By using the global calibration we generate an ensemble of epidemic models defined by the posterior distribution of the parameters and the interventions in each state that provides the weekly number number of new deaths by using available estimates of infection fatality rate [21, 23, 82]. For each model that satisfies the global calibration, we use the Akaike Information Criterion (AIC) with information loss Δi < 9. The selected models define the median and 95% CI for cumulative infections in each state (Fig 7). The estimated total number of infections can be adjusted to provide an estimate of COVID-19 symptomatic cases by reducing the predictions by an estimated asymptomatic rate of 40% [22, 23]. In Fig 7, we report the model estimates of the cumulative number of infections on May 16, 2020 compared to the number of cases reported through that date within each state. We see a strong correlation between the reported cases and our model’s estimated number of infections, (Pearson’s correlation coefficient on log-values 0.98, p < 0.001). If we assume that the number of reported cases and simulated infections are related through a simple binomial stochastic sampling process, we find that the median ascertainment rate of detecting an infected individual by May 16, 2020 is 11.2% (95%CI: [6.4%, 40.5%]). The detailed model’s results are publicly available at https://covid19.gleamproject.org/.
Aggregation of estimates
The divergence-based methods predict national COVID-19 symptomatic incidence directly using national ILI data. mMAP and GLEAM predict national symptomatic incidence using national death data, while COVID Scaling estimates national symptomatic incidence by aggregating the case estimates from each state.

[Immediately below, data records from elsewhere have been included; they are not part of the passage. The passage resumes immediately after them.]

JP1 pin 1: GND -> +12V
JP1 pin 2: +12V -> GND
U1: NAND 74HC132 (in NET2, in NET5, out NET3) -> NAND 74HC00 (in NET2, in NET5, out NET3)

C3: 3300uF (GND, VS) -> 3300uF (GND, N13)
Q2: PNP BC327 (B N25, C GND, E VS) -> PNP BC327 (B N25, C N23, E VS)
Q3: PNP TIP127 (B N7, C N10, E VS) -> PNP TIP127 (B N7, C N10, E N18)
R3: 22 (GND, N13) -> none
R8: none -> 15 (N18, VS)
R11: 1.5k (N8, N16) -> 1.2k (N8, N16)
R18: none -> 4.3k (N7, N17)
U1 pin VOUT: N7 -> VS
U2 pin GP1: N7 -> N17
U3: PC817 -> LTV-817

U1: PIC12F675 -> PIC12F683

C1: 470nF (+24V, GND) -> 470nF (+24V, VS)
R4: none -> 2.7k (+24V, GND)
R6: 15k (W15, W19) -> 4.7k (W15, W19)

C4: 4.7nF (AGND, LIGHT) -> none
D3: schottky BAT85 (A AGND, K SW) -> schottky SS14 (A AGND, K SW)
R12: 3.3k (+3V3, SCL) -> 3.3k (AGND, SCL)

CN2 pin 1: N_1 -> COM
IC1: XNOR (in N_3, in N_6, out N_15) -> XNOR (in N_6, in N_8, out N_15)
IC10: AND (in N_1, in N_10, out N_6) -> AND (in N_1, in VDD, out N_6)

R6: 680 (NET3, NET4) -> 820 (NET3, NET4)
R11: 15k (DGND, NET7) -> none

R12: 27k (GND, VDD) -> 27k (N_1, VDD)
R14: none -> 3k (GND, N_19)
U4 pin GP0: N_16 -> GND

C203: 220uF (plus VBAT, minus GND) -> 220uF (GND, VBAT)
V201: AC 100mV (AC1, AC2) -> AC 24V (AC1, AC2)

The Divergence and COVID Scaling methods provide separate case estimates for each week within the studied period, which are summed to the total cumulative case estimates. mMAP and GLEAM provide daily estimates which are further aggregated by week.
Supporting information
Acknowledgments
Gonzalo Mena for contributions to optimize the code.
Data Availability
The data is held in a public repository at https://github.com/Machine-Intelligence-Group/covid-incidence-estimation. The GLEAM model is publicly available at www.gleamviz.org/. Epidemic surveillance data used to calibrate GLEAM were collected from the Johns Hopkins Coronavirus Resource Center https://coronavirus.jhu.edu/. Proprietary airline data are commercially available from OAG (https://www.oag.com/) and IATA (https://www.iata.org/) databases. Intervention data used in GLEAM includes Google’s COVID-19 Community Mobility Reports available at https://www.google.com/covid19/mobility/ and the Oxford COVID-19 Response Tracker available at https://github.com/OxCGRT/covid-policy-tracker.
Funding Statement
MS and AV are partially supported by the National Institute of General Medical Sciences of the National Institutes of Health under Award Number R01GM130668. The content is solely the responsibility of the authors and does not necessarily represent the official views of the National Institutes of Health. The funders had no role in study design, data collection and analysis, decision to publish, or preparation of the manuscript.